The problem with this is that there’s a seemingly invariable jump through your price and you end up missing your exit.

Another observation is where a trader just keeps moving their stop until they are so committed to the trade that they refuse to take the loss at all.

2. You Skip Parts Of Your Trading Plan

You take a loss because you missed an important piece of information that’s normally part of your decision making process because either you weren’t paying attention or didn’t prepare properly.

You want to avert this feeling of inadequacy and acting in a stupid way and so only take high probability setups – in reality ones which you feel will definitely be winners, so when they lose you either refuse to accept the loss or feel betrayed by the market.

3. You Don’t Ever Want To Miss A Move

The market keeps acting in a certain way that it doesn’t usually do and you’re taking loser after loser because of this. You don’t want to feel like a fool when you stop trading and it reverts to its usual self so rather than sit on your hands, you keep trading and taking losers.

Either this or you start trading “off plan” which could be disastrous. You start to feel like you know what’s going to happen whilst you’re in a trade, so you mess with your plan “on the fly”.

4. Trading For Revenge

You take an impulse trade that ends up a losing and you know you should have followed your plan instead. Rather than trading your plan, you try to make up for it by taking further impulse trades whilst digging yourself into a deeper and deeper hole.

If you can never truly be right on a trade, how can you ever really be wrong?

Your Trade Outcomes Are Never Wrong

We appreciate we will take losses in our trading so what does “Never be Wrong Again” actually mean?

Trading is as much to do with changing your mindset and therefore behavior as it is to do with strategies, money management and everything else.

Perhaps more so as everything else is dependent on how well you grasp these concepts.

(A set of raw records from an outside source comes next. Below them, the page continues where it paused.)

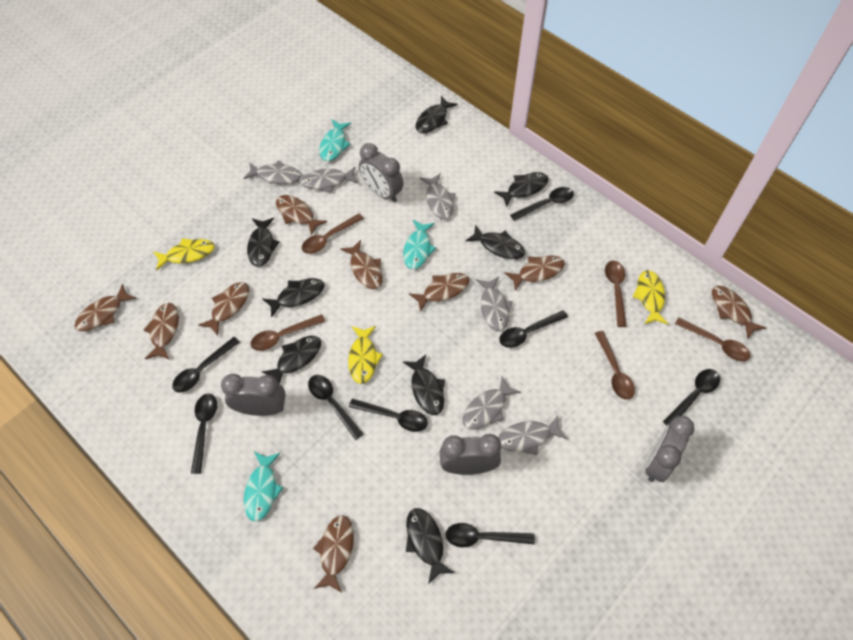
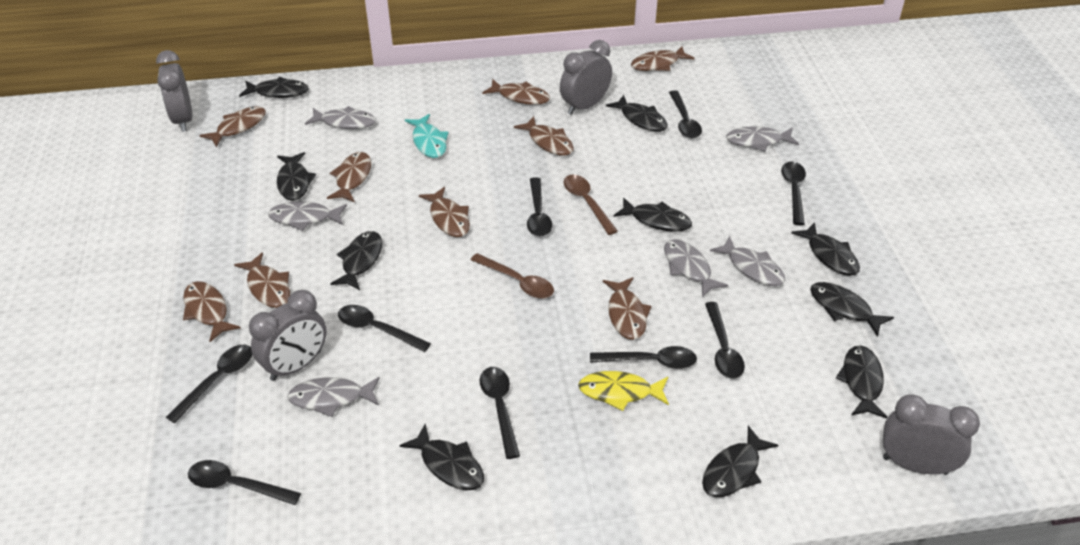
black fish: 8 -> 10
black spoon: 8 -> 9
brown spoon: 5 -> 2
turquoise fish: 3 -> 1
yellow fish: 3 -> 1

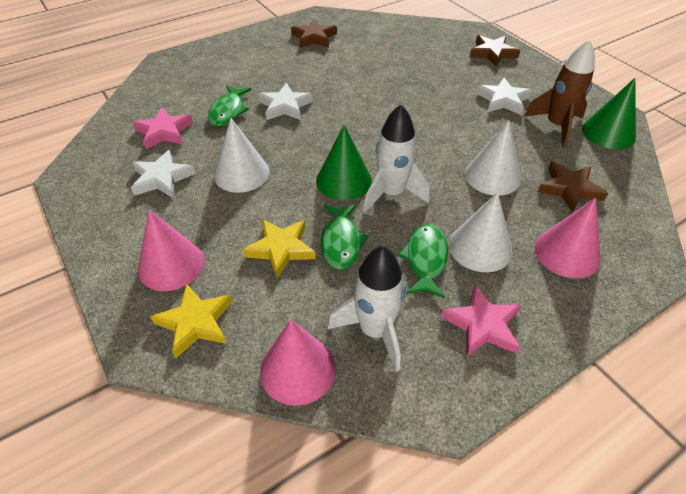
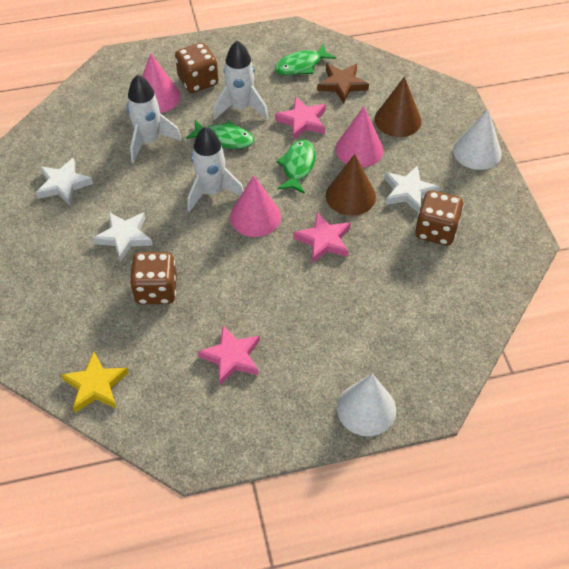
brown cone: 0 -> 2
brown dice: 0 -> 3
brown rocket: 1 -> 0
brown star: 3 -> 1
green cone: 2 -> 0
pink star: 2 -> 3
white cone: 3 -> 2
white rocket: 2 -> 3
yellow star: 2 -> 1

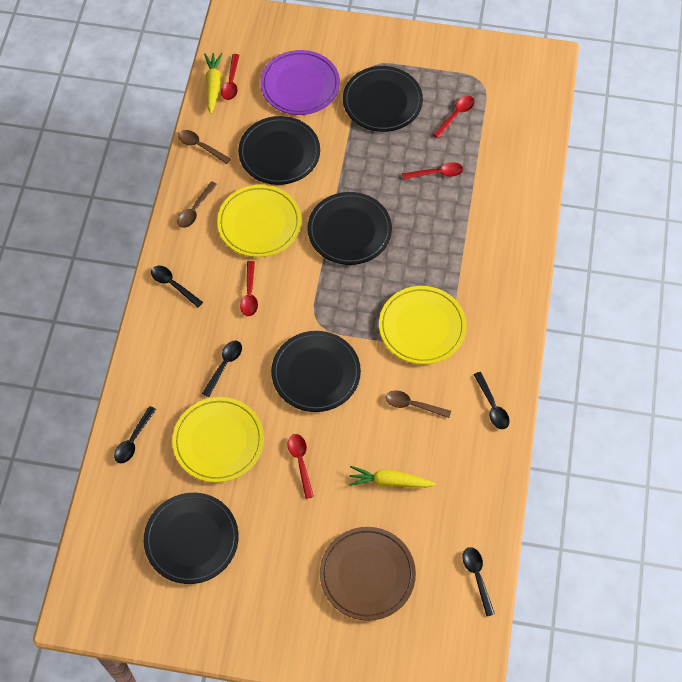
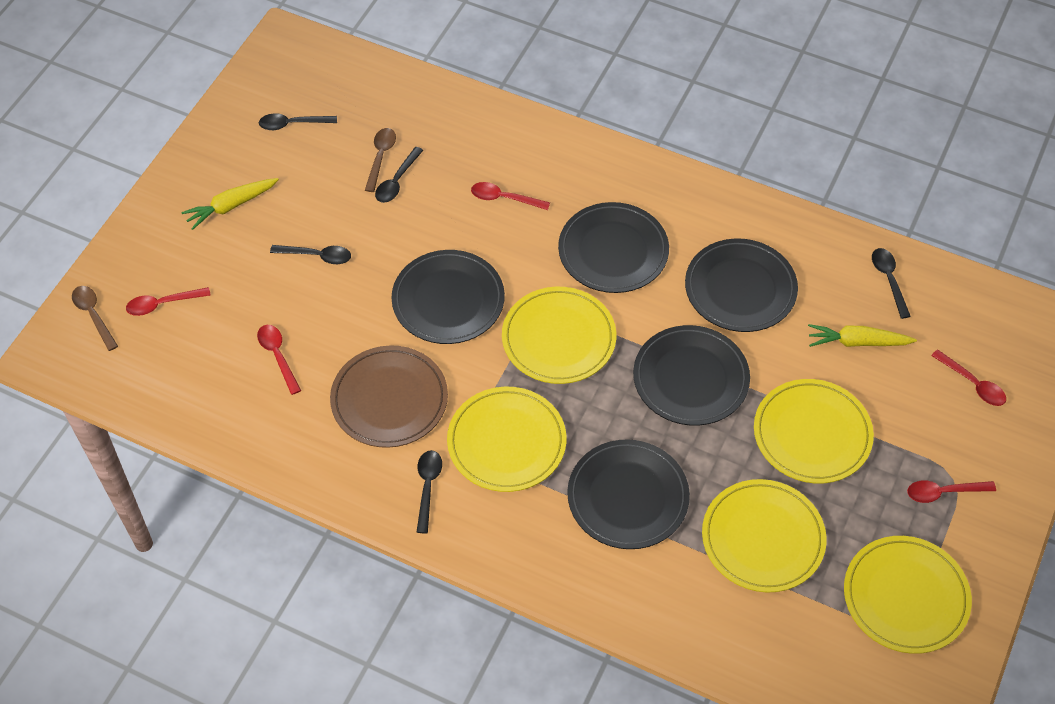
brown spoon: 3 -> 2
purple plate: 1 -> 0
yellow plate: 3 -> 5

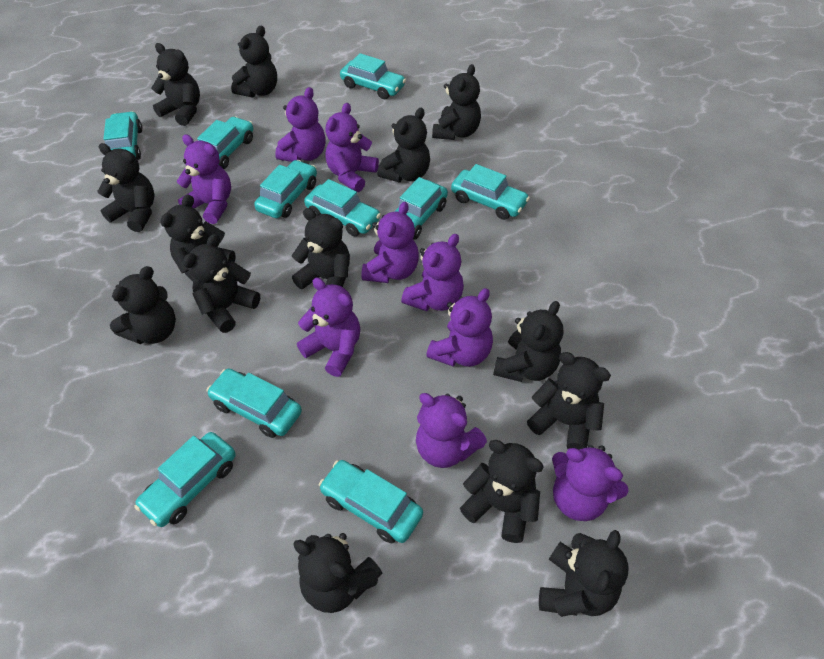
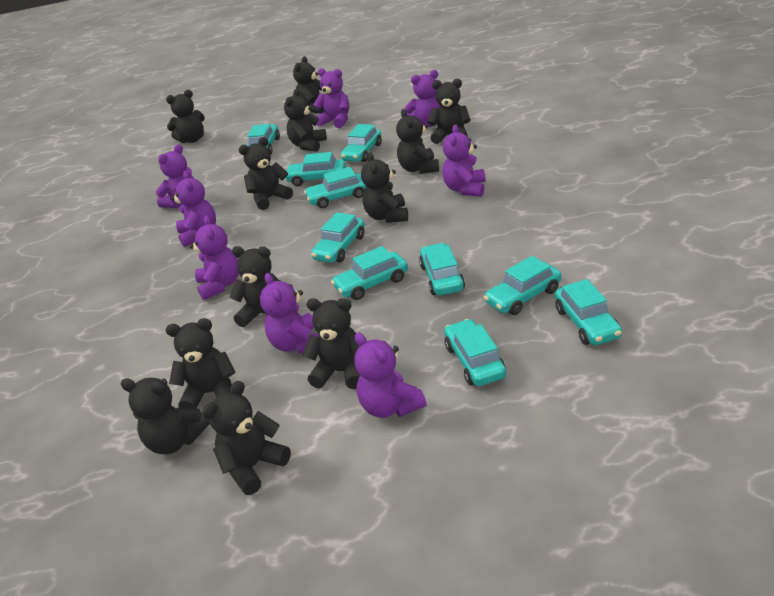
black teddy bear: 14 -> 12
purple teddy bear: 9 -> 8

Being right is NOT about taking winners and you can do some real damage when you profit with poor logic. Being rewarded for bad plays will cause you to repeat the mistakes.

It’s about being able to assess a situation, what is more likely to happen next and apply a strategy properly and consistently where appropriate. If your reasoning is sound and you take your trade, you have done the right thing in spite of the outcome of the individual trade.

You have identified your trading edge and given it the opportunity to play out in the market.

But if being right is about taking a trade and not the outcome then surely you can still be wrong?

Of course but not how you think you can be wrong.

Focus On The Act Of Trading

The point is that if you view it this way, your focus is on trading properly.

You can never be wrong about the outcome because you know it’s uncertain.

The only thing we can fully control in trading is when we trade and how we trade.

The proper way of being wrong….the only way in an uncertain not doing what we know we should do.

In order to give yourself the best possible chance of assessing an opportunity correctly and executing your strategy consistently there are a few simple (but uncertain – there’s no concrete right or wrong) steps you can take:

You need a clear and simple enough plan of how you will trade and under what circumstances
Leaving the level of discretion to a minimum
By monitoring market conditions (for example, as simple as whether the market is trending or consolidating) you can understand when the strategy is likely to work better and therefore what you should be looking for leading up to a trade.
Strip the word wrong from your trading vocabulary by following your trading plan.

If you have a strategy that has a genuine edge in the market, the most important step to success is being able to execute it effectively and eliminate trading errors.

These errors often stem from the strong emotions that come with being made to feel silly and can be averted by changing your mindset on what being right or wrong is all about.

Change yours and never be wrong again.